How to Win at School Lunchboxes
I daren't calculate how many packed lunches I've made in my lifetime. The fact is that for the best part of two decades I began the day with a roll of lunch wrap and a scowl. My first waking thought every morning was "what will I put in their lunches?". I could have just bought the lunch stuff, pre packaged. Lots of people do – it’s a multibillion dollar industry. But I didn't because not only is much of it junk food, (the kids would have loved it!), it was simply too expensive to waste and we are, truth be told, a family of “lunch leavers”.
My brother in law Vic’s older siblings inducted him into their secret lunch dumping club at an early age and nephew El’s collection of uneaten lunches sparked a health alert when spores from mildewed sandwiches nearly blinded someone. My own shameful collection of school lunches were skitched under the bed and periodically hooked out by my outraged mother with the head of the broom. And my Jack, lovely boy, didn't eat a packed lunch for 9 years.
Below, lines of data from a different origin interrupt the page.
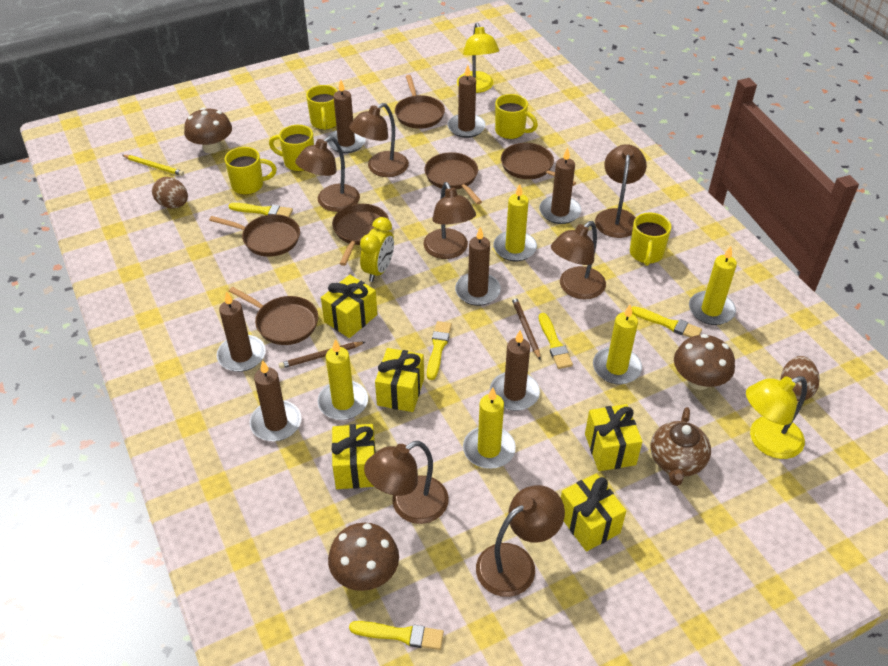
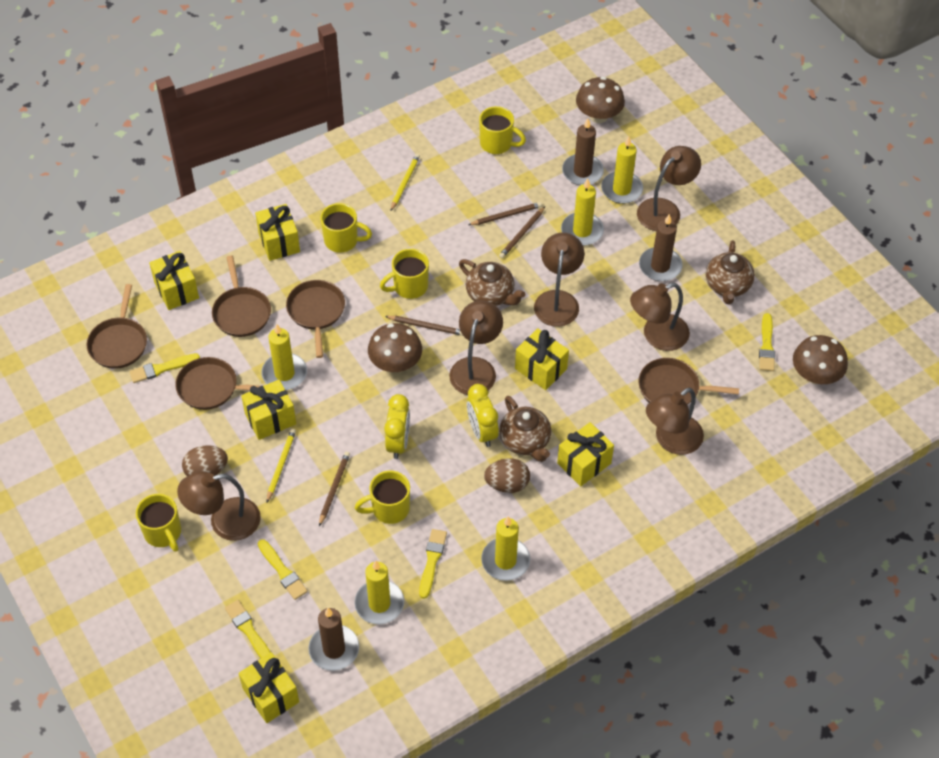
brown candle: 7 -> 3
brown lamp: 7 -> 6
brown pan: 6 -> 5
brown pencil: 2 -> 4
brown teapot: 1 -> 3
yellow clock: 1 -> 2
yellow gift: 5 -> 6
yellow lamp: 2 -> 0
yellow pencil: 1 -> 2

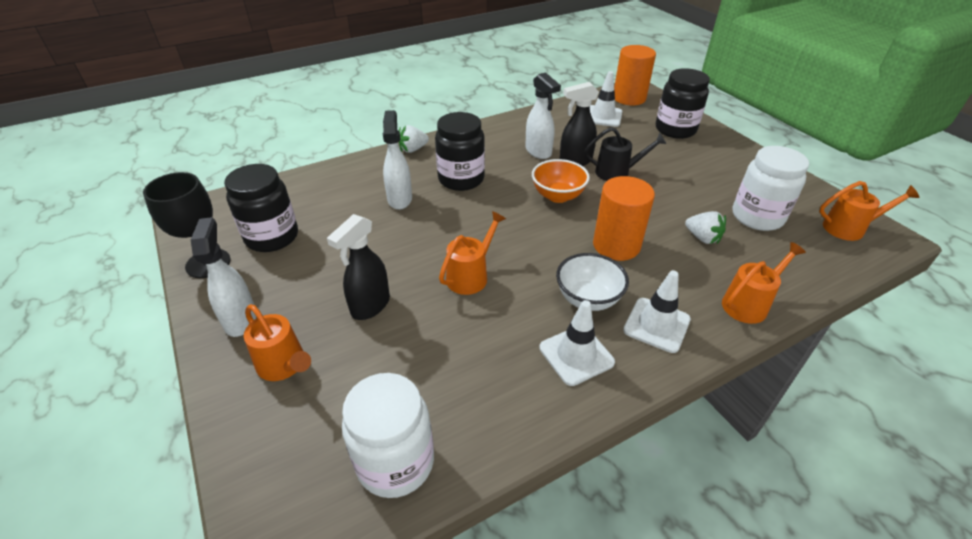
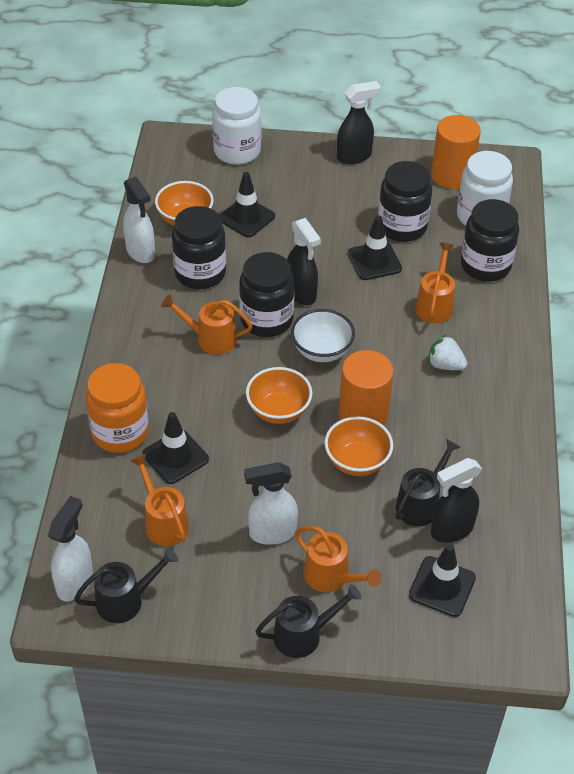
black goblet: 1 -> 0
black jar: 3 -> 4
black spray bottle: 2 -> 3
black traffic cone: 0 -> 4
black watering can: 1 -> 3
orange bowl: 1 -> 3
orange jar: 0 -> 1
white strawberry: 2 -> 1
white traffic cone: 3 -> 0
In the end I only packed him a lunch so I don’t get visited by child services. I knew he wouldn't eat it and I regularly saw lots of kids at school dumping complete untouched lunches into the bin with casual familiarity.
My Bella though – always ate hers, loved that I drew faces on her hard cooked egg and when I put avocado in her ham salad sandwich – perhaps she was swapped at birth?
Whether they eat it or not we still have to pack it and filling the lunch with treats won’t automatically make them eat it either. So have a few things you can just snatch and grab, that don’t need spreading or wrapping or stuffing. A healthy lunch is cheap to make and you probably have most of the ingredients already so forget spending up on pre packed treats and prepare your own.
Prepare these "snatch and grab" lunch box stuffers on Sunday night so you are set up for the week ahead.
Make individual jellies with fruit in re-useable containers – better for the environment and cheaper than the store-bought ones. Suitable fruits are peaches, pears, banana, apricots and berries – fresh pineapple and kiwifruit can make the jelly runny – something to do with acid I think
Prepare some similar containers of yogurt so you can alternate
Make Home popped corn and pack in snap lock bags
Home baking – mini muffins are ideal as they’re a more appropriate serving size of what is essentially cake and mini’s go such a long way
Home-made muesli bars or some other bar or slice – flapjack made with rolled oats is cheap and tasty and really easy to make
Freeze small scones, savoury or sweet, that can be pulled out of the freezer as required
Muffins small or regular freeze well and will be defrosted by morning tea time – we bake a batch each week and freeze them
You will need a “main event”- sandwich, roll, crackers, sushi, rice salad, left over pasta salad or noodles, piece of quiche or pizza from a previous meal, cold sausage or one of my mighty cheese scrolls…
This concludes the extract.